Submitted by Francine McKenna, republished from Going Concern, Accounting News for Accountants and CFOs.
The US Federal government has been propping up AIG with hundreds of billions of dollars and AIG has been, in turn, protecting its auditor, PricewaterhouseCoopers (PwC).
Unfortunately for all of them, former AIG Financial Products head, Joe Cassano, is off the reservation and worried more about his own scalp.
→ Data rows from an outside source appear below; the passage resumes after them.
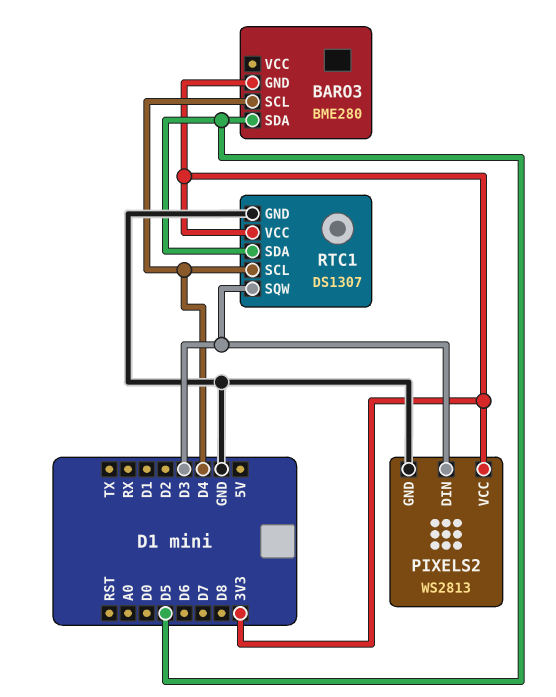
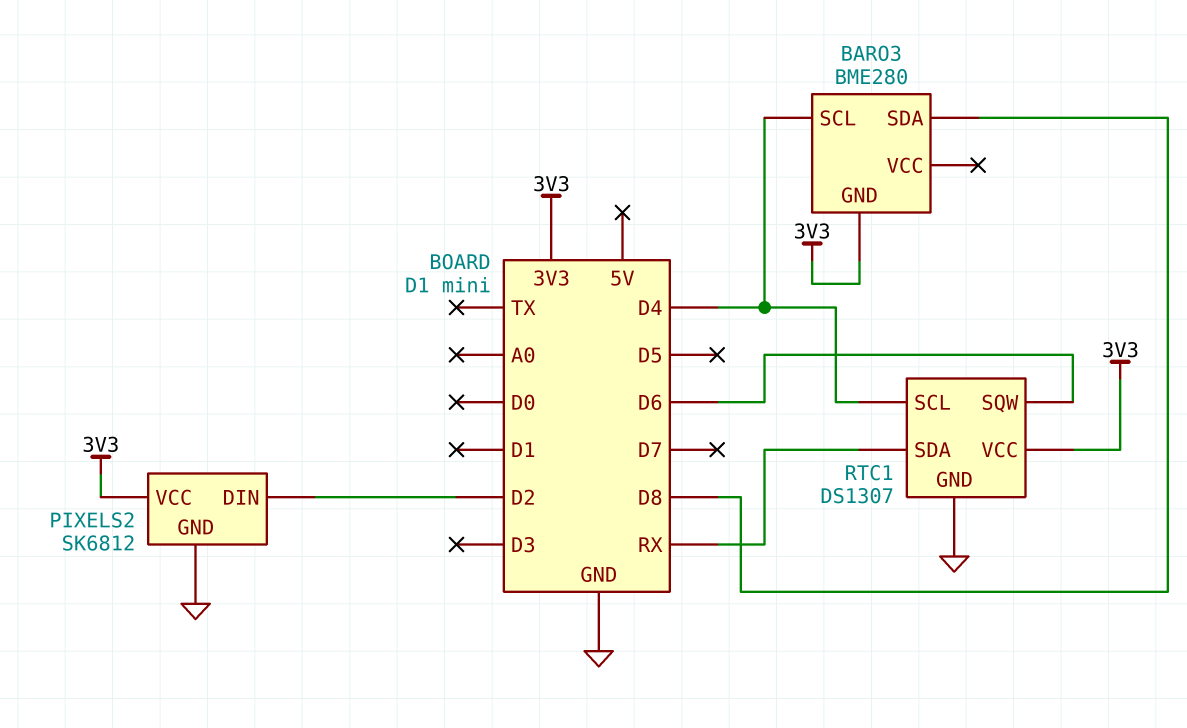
BARO3 pin SDA: D5 -> D8
PIXELS2: WS2813 -> SK6812
PIXELS2 pin DIN: D3 -> D2
RTC1 pin SDA: D5 -> RX
RTC1 pin SQW: D3 -> D6

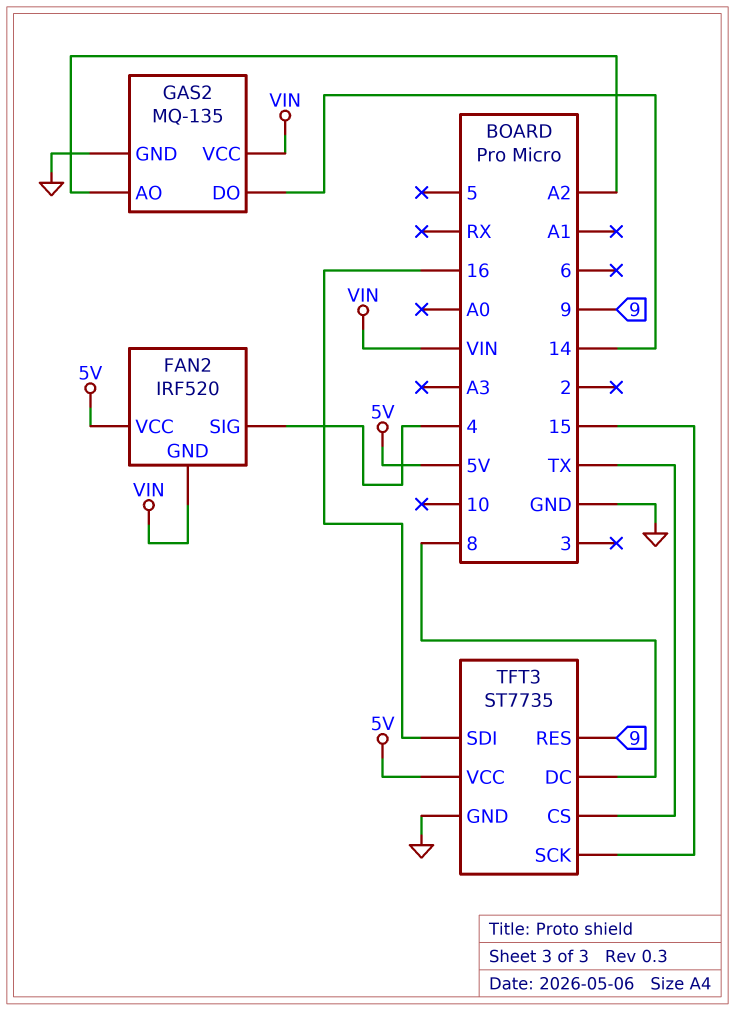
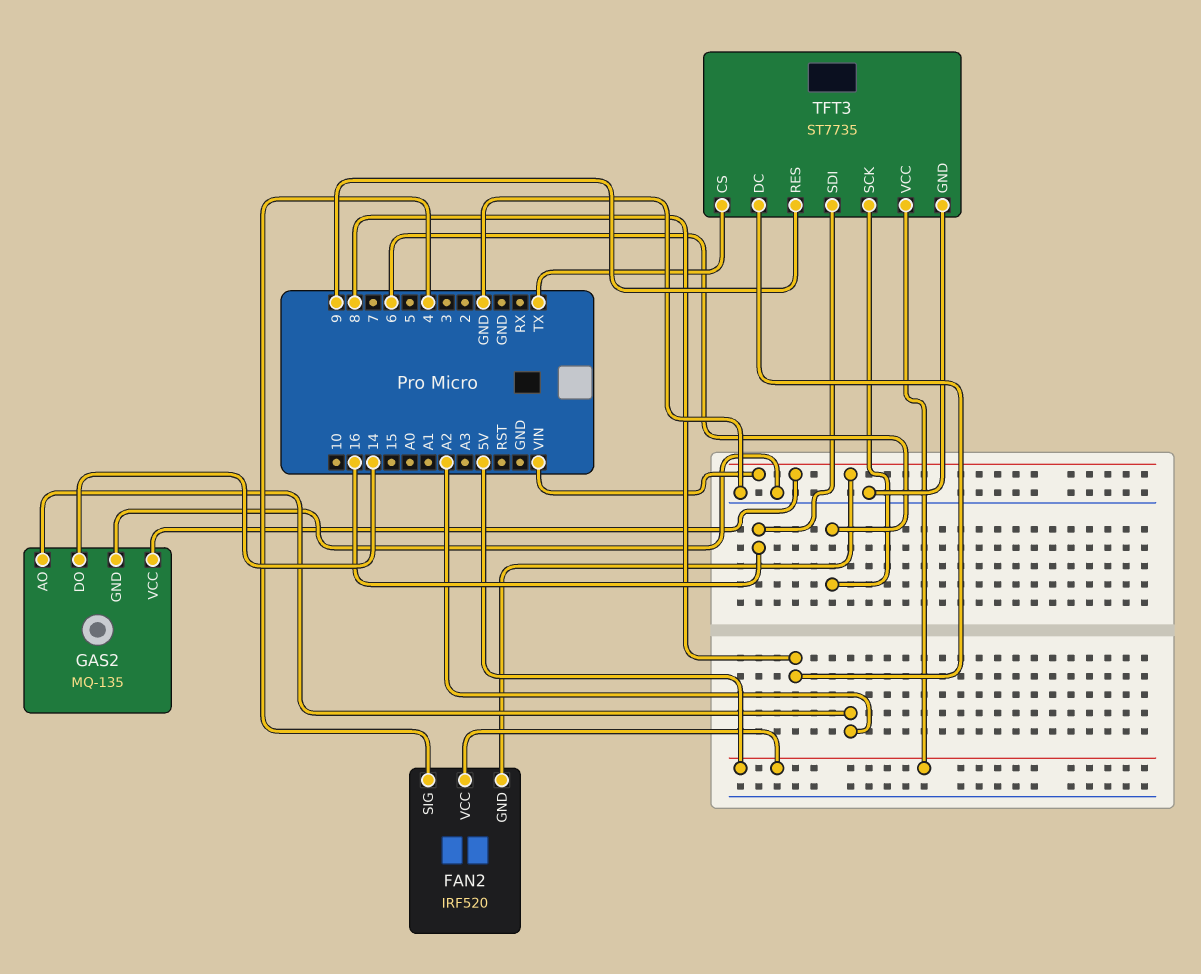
TFT3 pin SCK: 15 -> 6

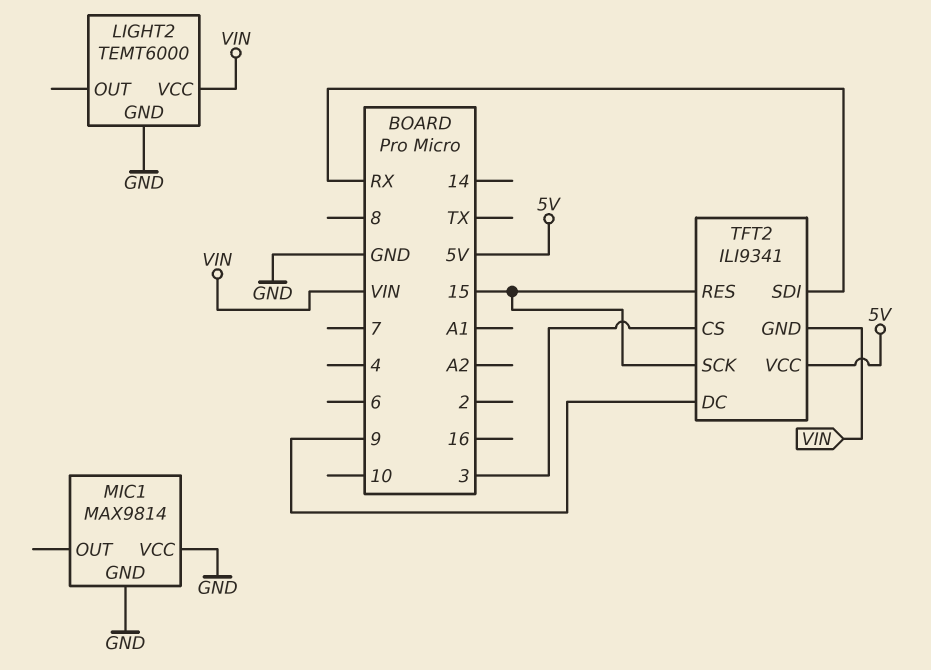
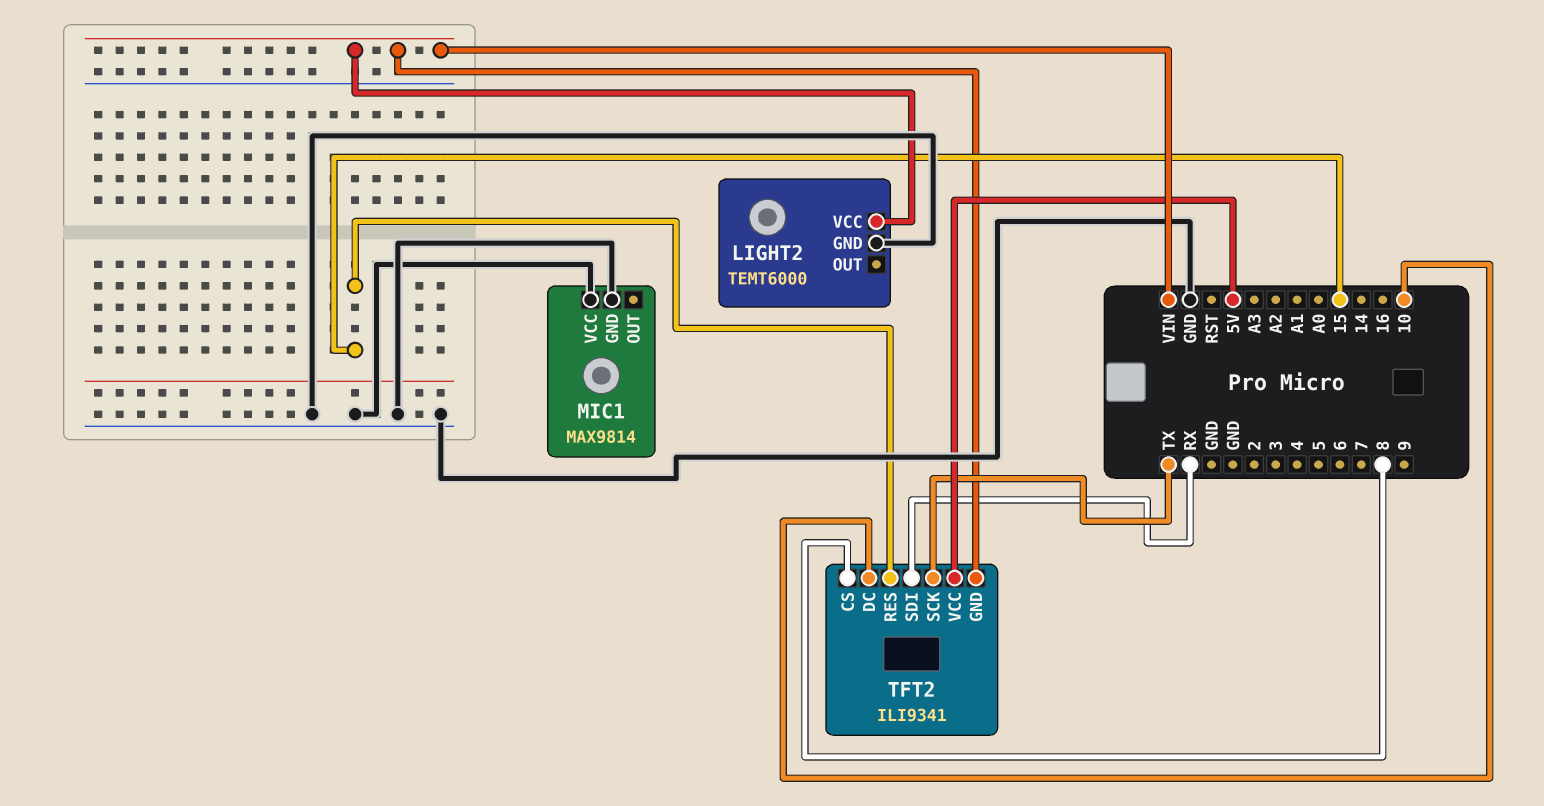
TFT2 pin CS: 3 -> 8
TFT2 pin DC: 9 -> 10
TFT2 pin SCK: 15 -> TX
After two years of negotiations with the Department of Justice, it looks like he won't be criminally prosecuted for hiding risks from investors or lying at a December 2007 investor conference.
In spite of the fact he cut internal auditors out of the process, it turns out he did tell PwC about the growing risks and "required" accounting adjustments in the credit default swaps portfolio early in 2007. PwC's own notes show that they knew all about the risks that Cassano's Financial Products Group was taking long before the infamous "Everything is fine" presentation to investors in December 2007.
The Wall Street Journal (my emphasis):
As of last fall, authorities believed Mr. Cassano may not have properly disclosed the adjustment to PwC, people familiar with the matter have said.
"But in a series of meetings last fall, Mr. Cassano's lawyers insisted to federal prosecutors that he had been forthright about the adjustment...Prosecutors have since obtained notes written by a PwC auditor from a November 2007 meeting that appear to show Mr. Cassano informed the auditor about the adjustment and its potential positive impact...That would make it difficult to bring a strong criminal case against Mr. Cassano."
That's consistent with what I read in AIG Audit Committee Meeting minutes from January 15th, 2008. Attending the meeting from PwC:
- Tim Ryan (Global Relationship Partner for AIG and PwC's Financial Services Industry Group Head at the time.)
- Michael McColgan (Engagement Partner for AIG)
- Dennis Nally (Chairman and Senior Partner of PwC LLP, the PwC US member firm at the time and now Global Chairman of PwC)
- Henry Daubeney (Partner in PwC's Banking and Capital Markets Practice, London)
I believe that PwC was aware of weaknesses in internal controls over the AIGFP super senior credit default portfolio throughout 2007 and prior.
Why did I say that back in February? Because of this excerpt:
"Mr. Bensinger [AIG CFO] then indicated that he, Mr. Sullivan [AIG CEO] and Messrs. Ryan and Nally had been meeting regularly to discuss the control matters...Mr. Ryan commented that following the third quarter close, the PwC team debriefed and assessed a number of issues that had occurred, such as the securities lending program and the operation of AGF, Inc., the AIG Financial Products Corp super senior credit default swap portfolio and disclosure issues in the presentation of maximum exposures of UGC..."
PwC is cooperating not only with plaintiff's attorneys in the suits against AIG but with the Department of Justice. However, this particular "voluntary" disclosure by PwC makes them look bad and tells me AIG executives lied. Take a look at this story from May of 2008:
Pricewaterhouse's Squeeze Play AIG Says It Misled Auditor, As Greenberg Cites Review Clearing Internal Controls
American International Group Inc.'s lengthened laundry list of accounting woes shines the spotlight more brightly on the role played by its outside auditor, PricewaterhouseCoopers LLP...The insurer's latest release offered some relief for the accounting firm: It noted that "in certain instances," improperly booked transactions "may also have involved misrepresentations to management, regulators and AIG's independent auditors."...Pricewaterhouse wasn't told in full about AIG's ties to or dealings with two offshore reinsurance companies that AIG, because of the internal reviews, now plans to consolidate into its financial statements...AIG also acknowledged that former executives at times had been able to "circumvent internal controls over financial reporting."
If Cassano did tell PwC all about the Financial Products Group activities, and AIG told PwC about all of their control issues throughout 2007 and prior, what are the legal implications for PwC? PwC knew about and blessed AIG's subterfuges until they couldn't - the "negative basis adjustment" was an accounting trick.
AIG publicly said PwC had been duped. Now PwC is giving up workpapers and private notes that say they weren't duped, without a legal fight?
What else does PwC have on AIG? Or AIG on PwC?
Joe Cassano is done playing this game.
Isn't it time, finally, for regulators to force PwC to resign as AIG auditor? They have no independence or objectivity when it comes to their "client" AIG.